Louis Brodeur
The following obituary is taken from the Oratory Parish Magazine for September 1951.
The sudden death, from heart failure, of Fr. Louis, on July 23rd, was of course a great shock to all of us. He had preached in Church the evening before and so died within twelve hours of having finished his sermon. His doctor, however, was with him at the moment of his decease, though he had been sent for less than an hour before the collapse took place.
It is not the custom of the Fathers of the Oratory to preach panegyrics of one another or to publish character sketches in the Parish Magazine. That Fr. Louis was an active priest is known to the boys and masters of the Grammar School (where lay his chief work), to those who heard him preach and to those who sought his spiritual advice.
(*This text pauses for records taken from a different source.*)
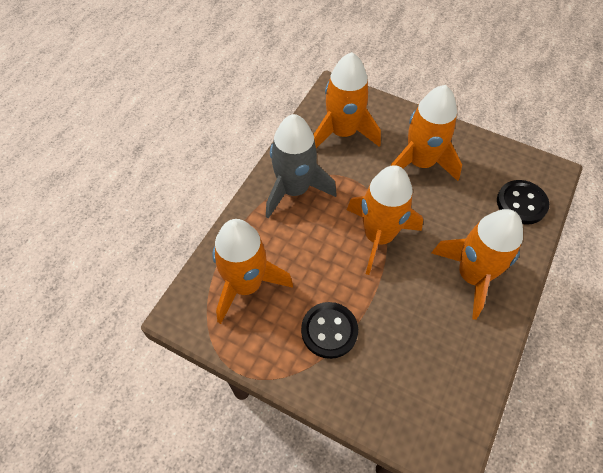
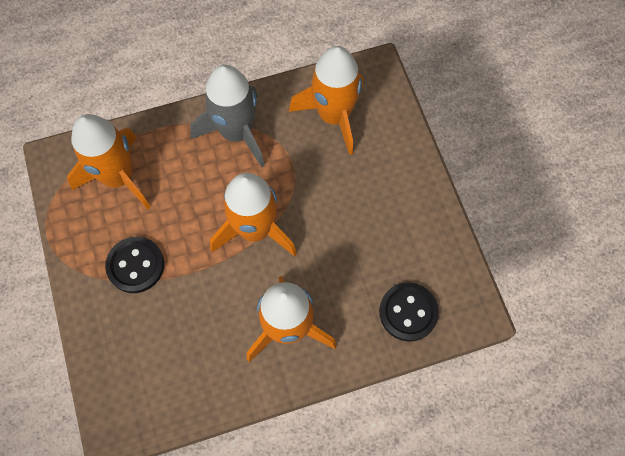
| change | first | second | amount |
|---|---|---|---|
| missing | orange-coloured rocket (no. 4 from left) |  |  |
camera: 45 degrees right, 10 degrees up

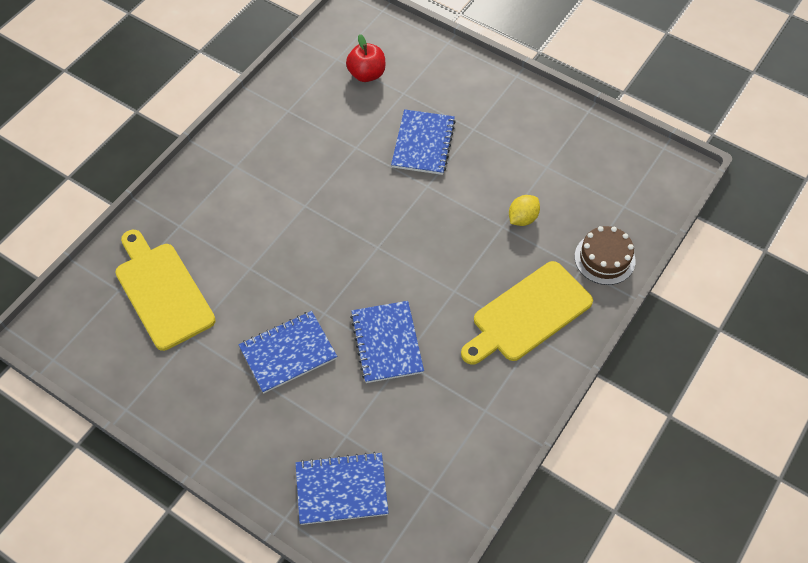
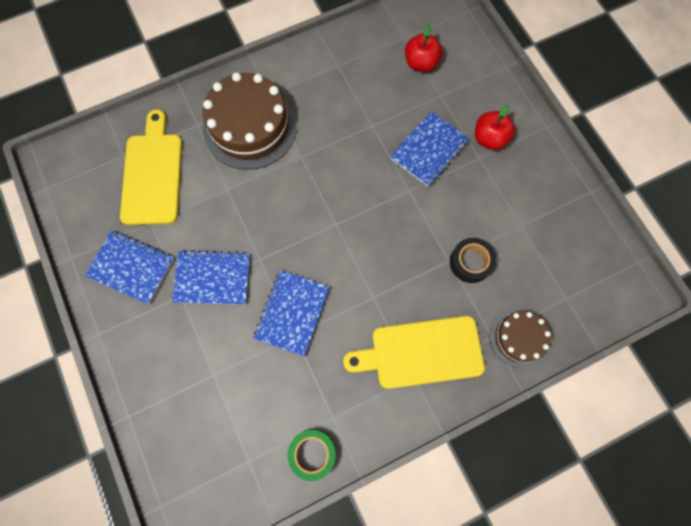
| change | first | second | amount |
|---|---|---|---|
| appeared |  | russet gateau (no. 1 from left) |  |
| appeared |  | emerald sticky tape |  |
| appeared |  | red apple fruit (no. 2 from left) |  |
| relocated | blue notebook (no. 2 from left in the first image) | blue notebook (no. 1 from left) |  |
| exchanged | bright yellow toy lemon | jet-black sticky tape |  |
camera: 30 degrees right, 15 degrees up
For the rest, we apply to him the words of S. Paul which, no doubt, he would have applied to himself: “He that judgeth me is the Lord.” But here are the main facts of his life; and these, we feel sure, our readers will like to know.
He was by origin a French-Canadian and was born at Beloeil, in the province of Quebec, in 1898. After receiving his secular education in his own country at the Jesuit College in Montreal, he transferred to France for his ecclesiastical training and entered the celebrated Paris Seminary of S. Sulpice. Ordained in 1925, he was for more than twelve years attached to an interesting group of priests whose mission was to give religious instruction and formation to Parisian boys who were attending non-Catholic Day Schools, known as Lycées and corresponding to our grammar schools, Catholic schools not being available.
Anxious to keep up his English, however, Fr. Louis for many years used to spend his summer vacations in England, usually as the guest of the late Monsignor Marshall (a Birmingham man), at the Cambridge Catholic Rectory. Here our Fr. Joseph Bacchus used to meet Fr. Louis at the Conferences for Higher Studies which were then held annually under the presidency of the Bishop of Northampton. Fr. Louis, however, had always felt an attraction to Newman and the Oratory, and so in the year 1938 he sought and obtained admission to the Birmingham Oratory.
Fr. Louis did not forget his French friends and ex-pupils, and paid visits sometimes to France, but the war and conditions arising from it caused him to be more continuously in England, even during school holidays, than perhaps would otherwise have been the case.
We ask all our readers to pray for the repose of his soul.
A further reminiscence from a correspondent follows.
I was a pupil at St. Philip’s Grammar School from 1944-1951 and Fr. Louis was our chaplain and R.E. teacher. We held him with great affection. He always spoke, taught and preached with a loud French Canadian accent. Often he would say to us “My dear sons somewhere in the world is the girl who will become your wife. Pray for her!”
One day he was preaching in the Oratory (no microphones in those days, not that he needed one) when a child was crying. Eventually the mother started walking down the aisle to take him out. Fr. Louis shouted, “Madam, your child is not disturbing me.” She turned round and replied, “But you’re disturbing him!”
I can remember another time when he was preaching. Gathered below the pulpit were a group of women. He grabbed hold of the pulpit. Looked down at the women and said, “l can’t stand pious women!” He was a larger than life character but loved by all. It was only a few days after I left that he passed away.